B. infantisis perhaps the most important gut bacteria an infant can have in his or her gut. It is responsible for fortifying a strong immune system, fostering a healthy metabolism, and conditioning a microbiome that is better prepared to ward off future health issues like eczema, allergies, asthma, and obesity.
This is extremely important. As a pediatrician, I’ve seen a massive spike in these maladies among kids, and the scientific community agrees that they have become epidemics among American children in the past few decades. Here are the facts:
- There are at least two children with food allergies in almost every kindergarten classroom in the United States.

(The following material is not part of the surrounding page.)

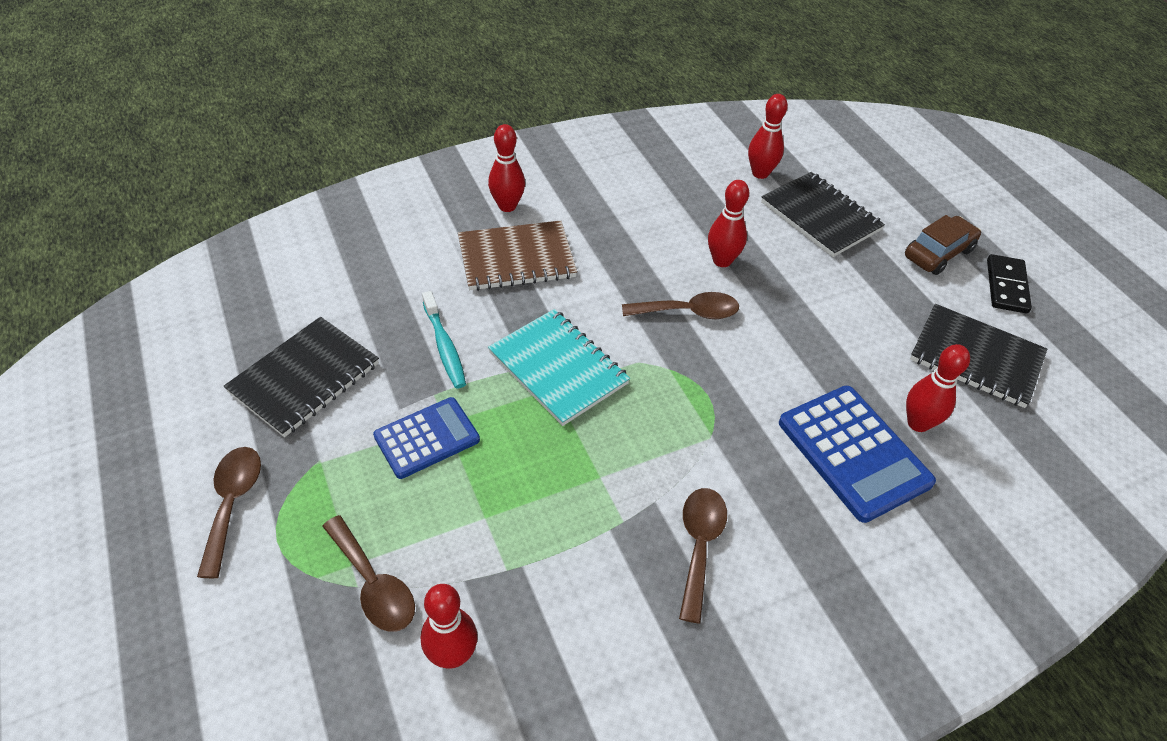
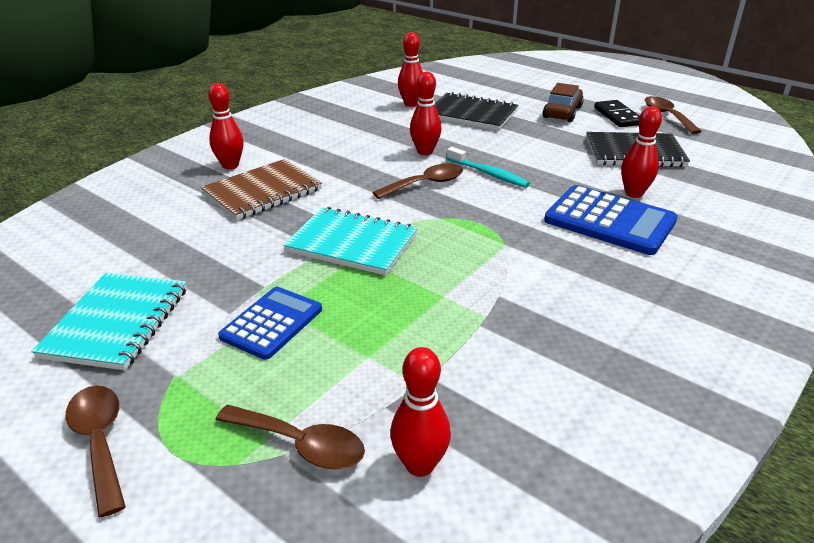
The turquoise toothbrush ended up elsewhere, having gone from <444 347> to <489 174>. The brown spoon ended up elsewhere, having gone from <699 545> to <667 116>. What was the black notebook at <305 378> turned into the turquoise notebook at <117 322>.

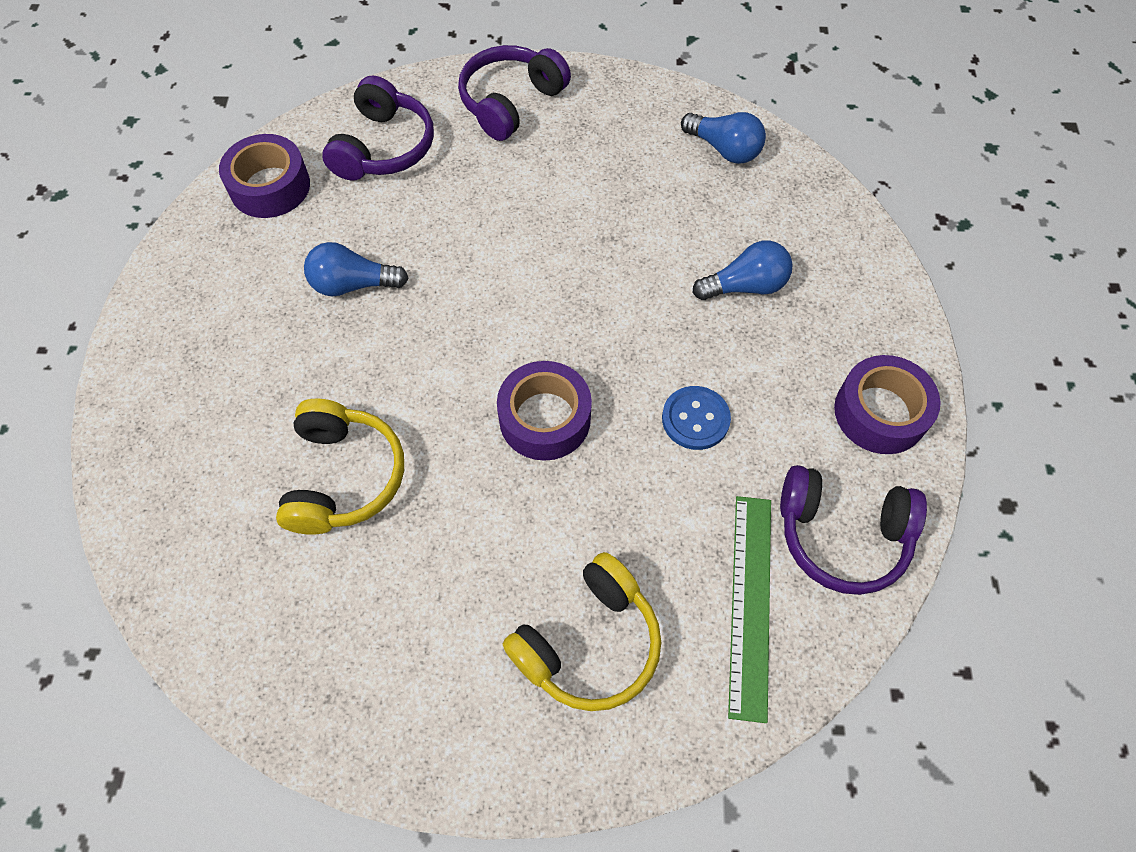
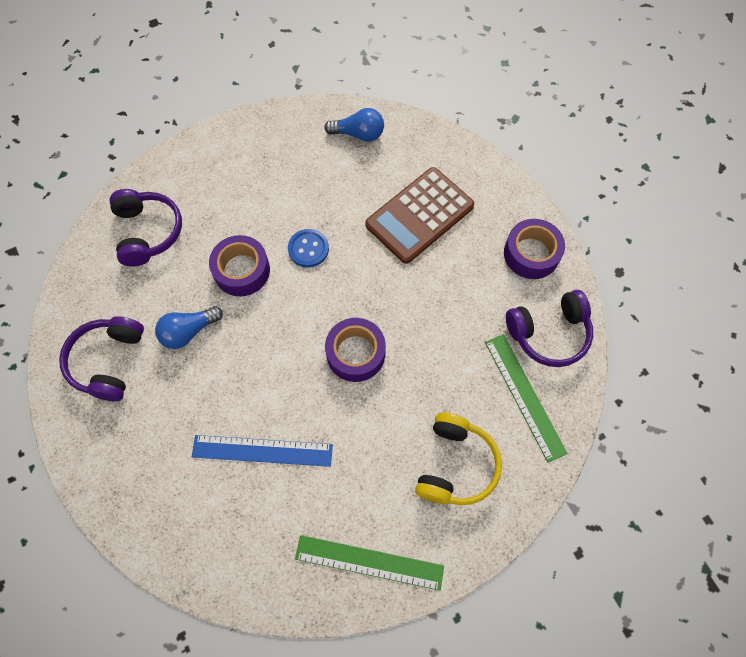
The second view gained the green ruler at <369 562>. The purple tape ended up elsewhere, having gone from <270 186> to <242 270>. The purple headphones ended up elsewhere, having gone from <511 102> to <108 361>. The blue button ended up elsewhere, having gone from <695 419> to <308 249>. Where the yellow headphones stood at <344 477>, the blue ruler came to stand at <262 451>. Where the blue light bulb stood at <745 286>, the brown calculator came to stand at <419 215>.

- 6 million children under the age of 18 have eczema and of this total, 3.2 million children suffer from moderate to severe cases
- The rate of obesity doubles as children grow from toddlers to teens
Here’s the kicker. These growing statistics are related to immune health and the gut, and they appear to be correlated with the near extinction of B. infantis, in particular. Research shows that only one in 10 babies today has B. infantis in their gut. That leaves 90 percent of our infant population completely void of this “creme-de-la-creme” gut bacteria that helps ward off bad bacteria that cause these health conditions. But that wasn’t always the case. Three generations ago, almost every single baby in the United States and other developed countries acquired B. infantis at birth. So what happened?
Where did B. infantis go?
As a pediatrician, I am all about modern medical interventions, but I am also acutely aware that with all modern technology can come unintended consequences — and this is the case with the missingB. infantis.
Historically, B. infantis was passed from mom to baby via an oral fecal matter transfer that occurred during vaginal delivery. When C-sections became more prevalent, however, this important transfer stopped happening, and fewer guts were colonized with B. infantis. In fact, if you were born via C-section yourself, you probably never had B. infantis to pass along to your child in the first place, even if you delivered your baby vaginally. And to add to that, our widespread use of antibiotics (for both mom and baby) have helped drive B. infantis‘ near extinction. For instance, any mom that tested positive for Group B strep received heavy doses of antibiotics in her third trimester, likely wiping out many beneficial bacteria.
How we get it back.
The good news for infants is that even if they don’t acquire B. infantis when they are born (the vast majority of babies today), there is still a clinically proven way to get it back via a baby probiotic that has activated B. infantis. Such a probiotic, when paired with breast milk, actually colonizes the gut with B. infantis. This reduces bad bacteria linked to gas, colic, eczema, and more that would otherwise have flourished. But be aware, our window for getting this done is tight – it’s most important to do so in the first six months of baby’s life when important immune system and metabolic development occurs.